Echo: Connect to 3 on the Arduino.
GND: Connect to breadboard’s negative power bus.
VCC: Connect to breadboard’s red power bus.
Ultrasonic Sensor Module Back
Trig: Connect to 11 on the Arduino.
Echo: Connect to 10 on the Arduino.
GND: Connect to breadboard’s negative power bus.
VCC: Connect to breadboard’s red power bus.
Writing the Code
Note
You can copy this code into Arduino IDE.
Don’t forget to select the board(Arduino UNO R4 WIFI) and the correct port before clicking the Upload button.
#include
// Front ultrasonic sensor
#define TRIG1 4
#define ECHO1 3
// Back ultrasonic sensor
#define TRIG2 11
#define ECHO2 10
// Servo
#define SERVO_PIN 9
Servo myServo;
// ---------------------- Tunable parameters ----------------------
// Distance between two sensors (cm). Change to your real spacing.
const float SENSOR_GAP_CM = 10.0;
// Trigger threshold (cm).
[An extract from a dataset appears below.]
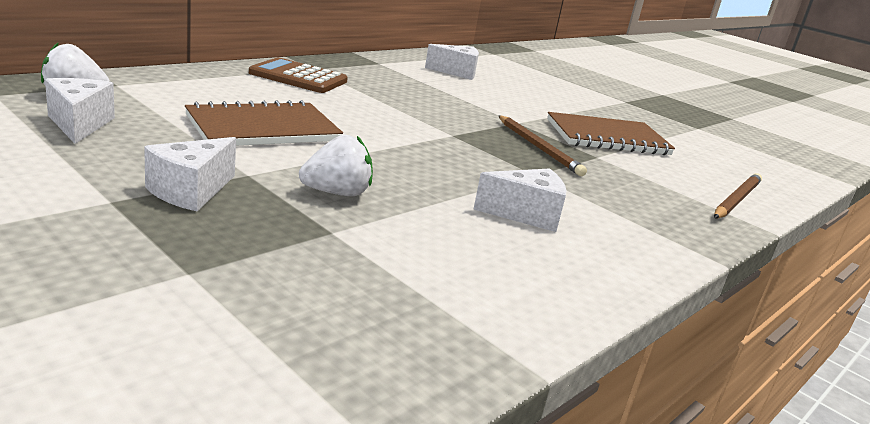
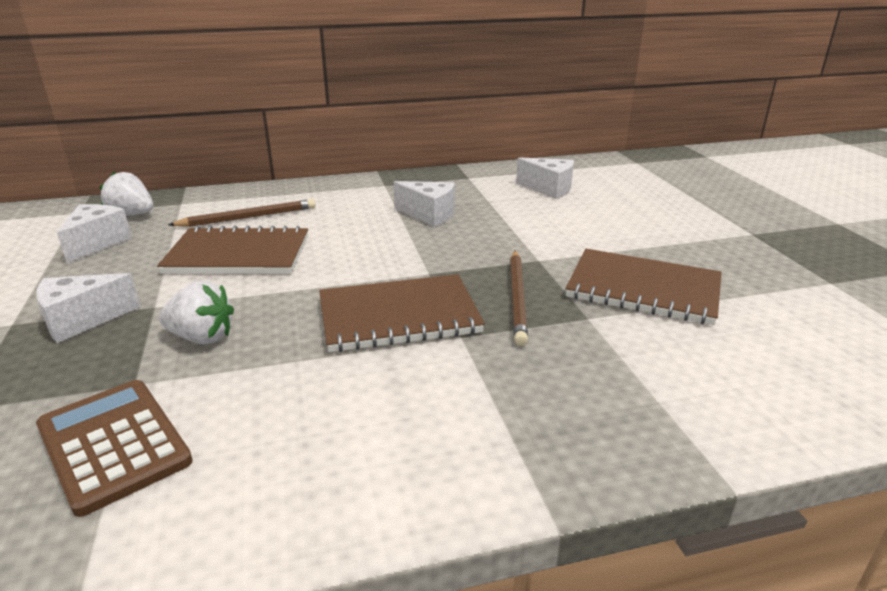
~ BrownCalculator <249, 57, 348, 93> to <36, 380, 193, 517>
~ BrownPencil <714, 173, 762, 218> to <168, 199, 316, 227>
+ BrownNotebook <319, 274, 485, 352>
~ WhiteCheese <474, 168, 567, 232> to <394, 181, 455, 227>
Object is considered "detected" when distance < this.
const float DETECT_THRESHOLD_CM = 20.0;
// Speed range for gauge mapping (cm/s). 0..MAX_SPEED maps to -90..+90 degrees.
const float MAX_SPEED_CM_S = 60.0;
// Anti-repeat trigger window (ms)
const unsigned long COOLDOWN_MS = 150;
// Timeout for pulseIn (microseconds). 30000us ~ 5m max, safe for HC-SR04.
const unsigned long PULSE_TIMEOUT_US = 30000;
// How long to show the gauge result (ms)
const unsigned long HOLD_MS = 1000;
// ---------------------------------------------------------------
// State
bool waitingForSecond = false;
unsigned long t1_ms = 0;
unsigned long lastTrigger_ms = 0;
// A small helper to read distance (cm) from an HC-SR04-like sensor.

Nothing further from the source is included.